Michelle shares her new hobby with Stephanie, which is collecting leaves. For some reason this requires her to spread dirty ass leaves all over their room, including Stephanie’s bed. I guess it’s because this is just an extension of her real hobby.
Stephanie gets all pissed and starts throwing the leaves out of the window and then Michelle starts throwing Stephanie’s stuff out of the window in retaliation, and then they get into a throwing-each-others-stuff-out-of-the-window battle. I thought that the stuff they were throwing out of the window would end up in the cement mixer but I guess nobody cared enough to combine these storylines.
Danny barges into DJ’s room and starts vacuuming while she’s trying to be alone with Steve. Steve and DJ leave the room and before Danny can follow them he’s intercepted by Stephanie and Michelle’s stupid conflict. Because he’s so preoccupied, Danny actually acts like a real dad for once by telling the girls to cut the shit and then leaving abruptly. There’s no music or anything.
DJ and Steve sit inside the cab of the cement mixer so they can be alone. Sure, why not? They kvetch about what a hard time everyone is giving them and then DJ tells Steve that it’s “sexy” that his nostrils flair up when he’s angry. Ew, gross! This leads to them making out, which they never really did before this episode, by the way, and then DJ steps on some sort of lever or something that makes the mixer lower it’s cement pouring thing (yeah, sorry, I don’t know the terms here), which crashes through the window and starts pouring cement into the kitchen. Joey is sitting right in front of the window while this is happening but he allegedly can’t hear it because he’s listening to one of his tranquility tapes, but it’s not like he ever does anything to help anyway and is probably just choosing to ignore it.

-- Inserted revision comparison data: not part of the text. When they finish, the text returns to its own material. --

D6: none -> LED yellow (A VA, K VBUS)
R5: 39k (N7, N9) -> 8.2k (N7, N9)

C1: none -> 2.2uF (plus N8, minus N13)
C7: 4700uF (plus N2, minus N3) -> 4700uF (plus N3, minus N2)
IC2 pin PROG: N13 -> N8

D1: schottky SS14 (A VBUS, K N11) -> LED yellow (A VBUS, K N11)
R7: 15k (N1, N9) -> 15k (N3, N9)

Jesse and Danny come downstairs and see what’s happening and then they spend the next several minutes flailing around, ineffectively trying to resolve the problem. Man, this is actually worse than the time Stephanie drove a car through the kitchen. It’s not so bad that the mixer broke the window, but that cement pouring everywhere is gonna do some serious damage. Jesse and Danny keep trying to find containers to collect the cement in while Joey just sits there, not helping, and I noticed that they never open that big cabinet next to the window while they look for containers, but then I remembered that it’s because they established in an earlier episode that the cabinet is filled with replacement fish for the pet that Michelle keeps killing.

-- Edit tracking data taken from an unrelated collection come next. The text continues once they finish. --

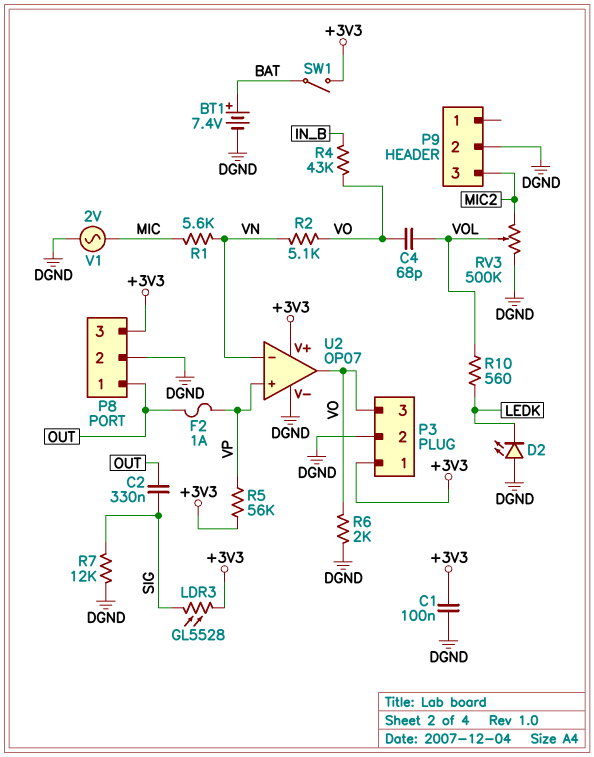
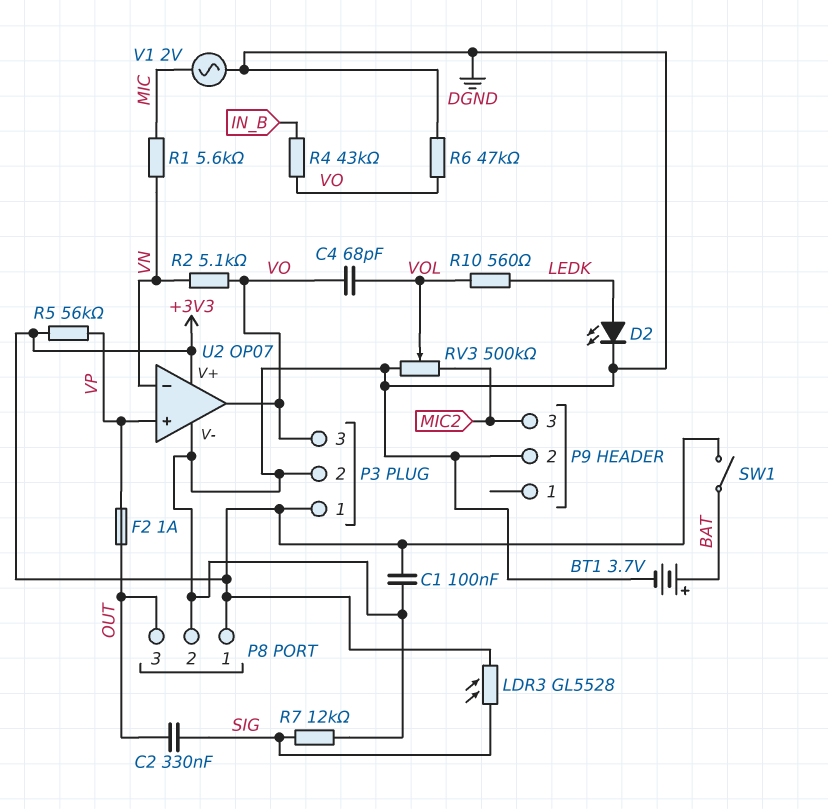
BT1: 7.4V (plus BAT, minus DGND) -> 3.7V (plus BAT, minus DGND)
D2: LED (A DGND, K LEDK) -> LED (A LEDK, K DGND)
P8 pin 1: OUT -> +3V3
P8 pin 3: +3V3 -> OUT
R6: 2k (DGND, VO) -> 47k (DGND, VO)

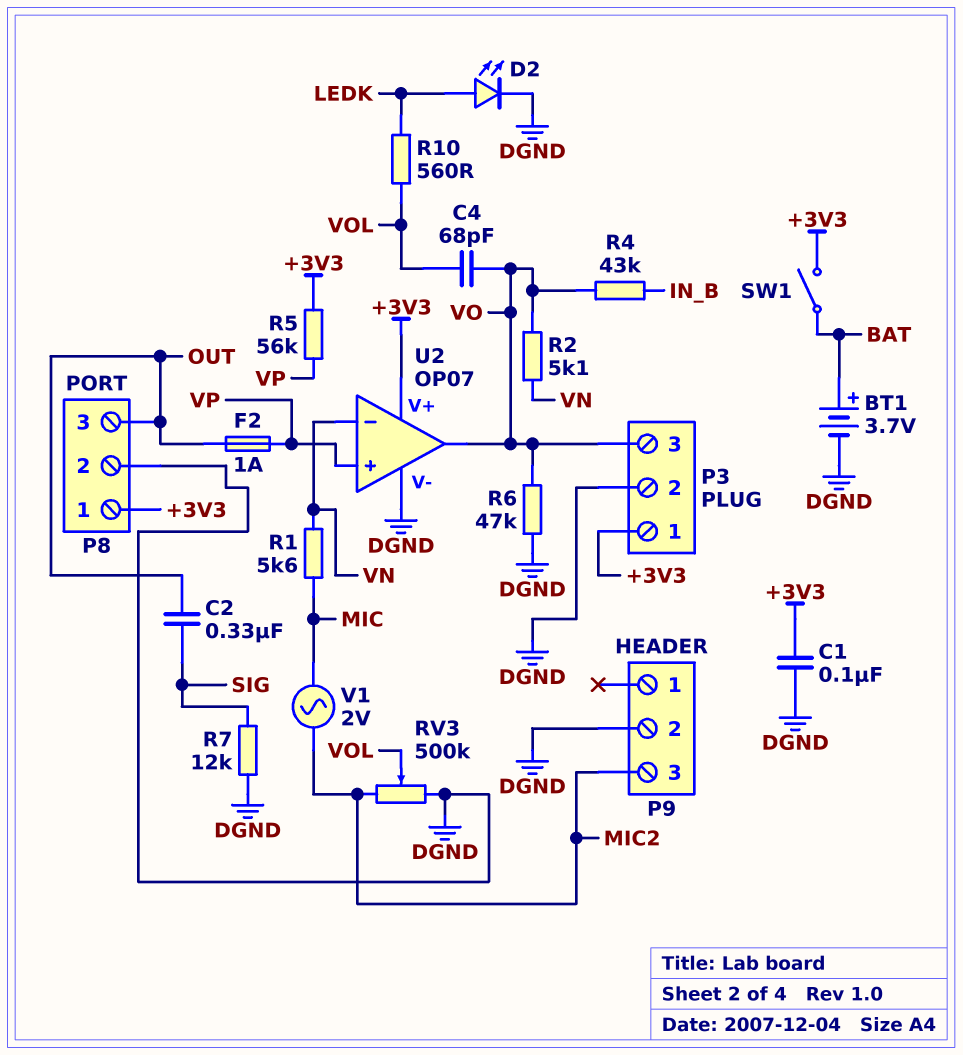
LDR3: GL5528 (+3V3, SIG) -> none
V1: AC 2V (DGND, MIC) -> AC 2V (MIC, MIC2)

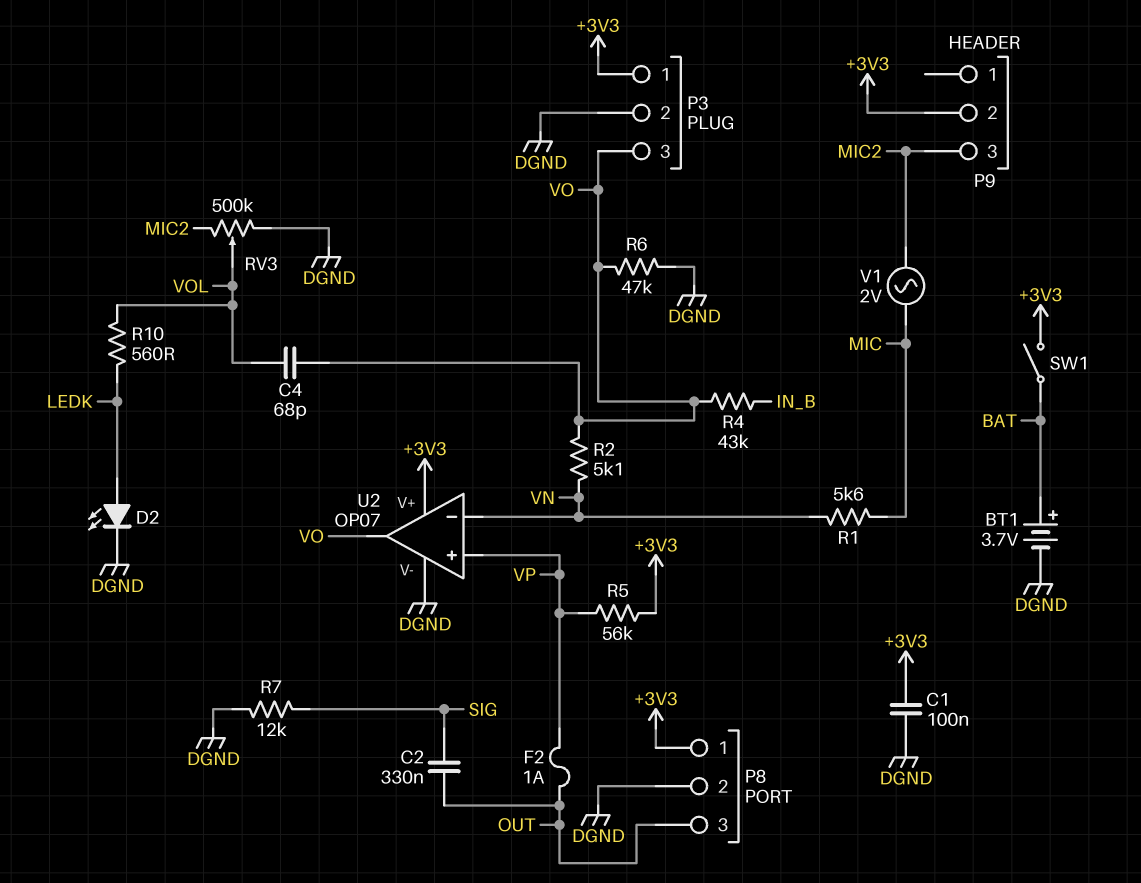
P9 pin 2: DGND -> +3V3

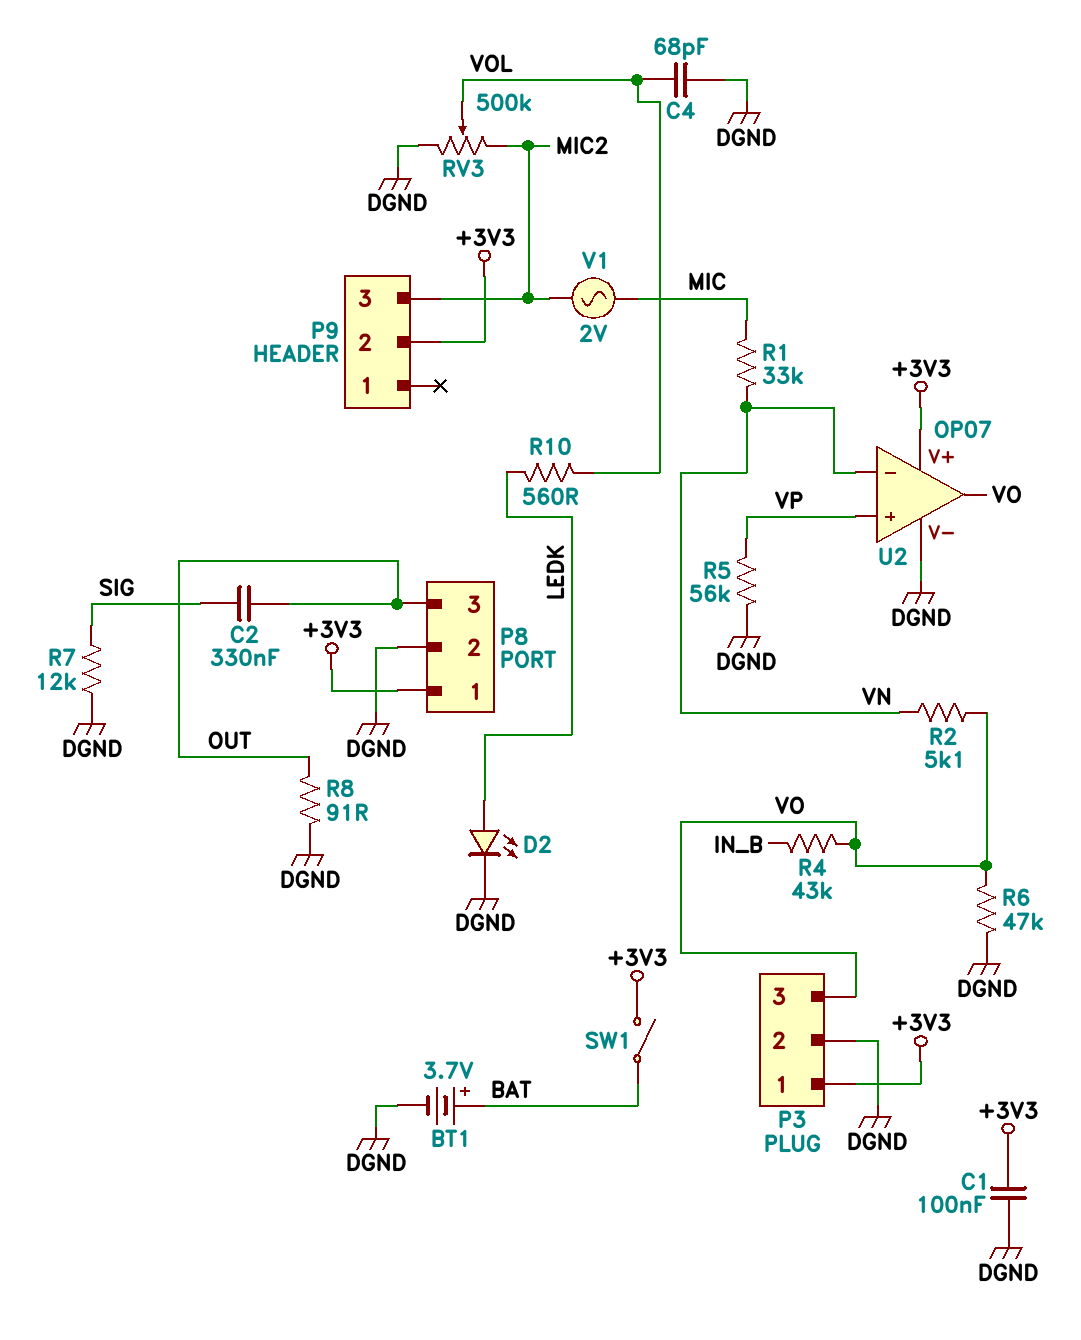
C4: 68pF (VO, VOL) -> 68pF (DGND, VOL)
F2: 1A (OUT, VP) -> none
R1: 5.6k (MIC, VN) -> 33k (MIC, VN)
R5: 56k (+3V3, VP) -> 56k (DGND, VP)
R8: none -> 91 (DGND, OUT)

The next scene is of Danny and DJ reconciling in her room. Wait, what? Didn’t he find her and Steve gettin’ busy in the truck, which was the cause of all of that destruction? It seems like that would actually validate all of Danny’s concerns. Seriously, that cement pouring into the kitchen is like a metaphor for the destructive nature of DJ and Steve’s sexual urges (the cement represents Steve’s sperm). But, anyway, it’s not like any of this shit makes sense anyway, but we’re 22 minutes in so it’s time for the music to come on and for everyone to feel better. Danny apologizes for not respecting DJ’s privacy and then he says that things are getting more complicated as she gets older and he wishes her mom wasn’t dead so she could help him deal with it. Wait, but what about Vicky? She’s supposed to be the replacement mom now, right? Maybe she really is gone forever without any explanation. Anyway, DJ reassures Danny that she’s totally lame and will never give it up, then they hug.
End-Credits Gag: Wait, what? This is new. Man, I hope they don’t start doing these regularly. Anyway, Jesse and the twins chisel Joey’s feet from a block of cement while he’s still wearing that stupid fucking beret. Great, they just had to make us look at it one last time.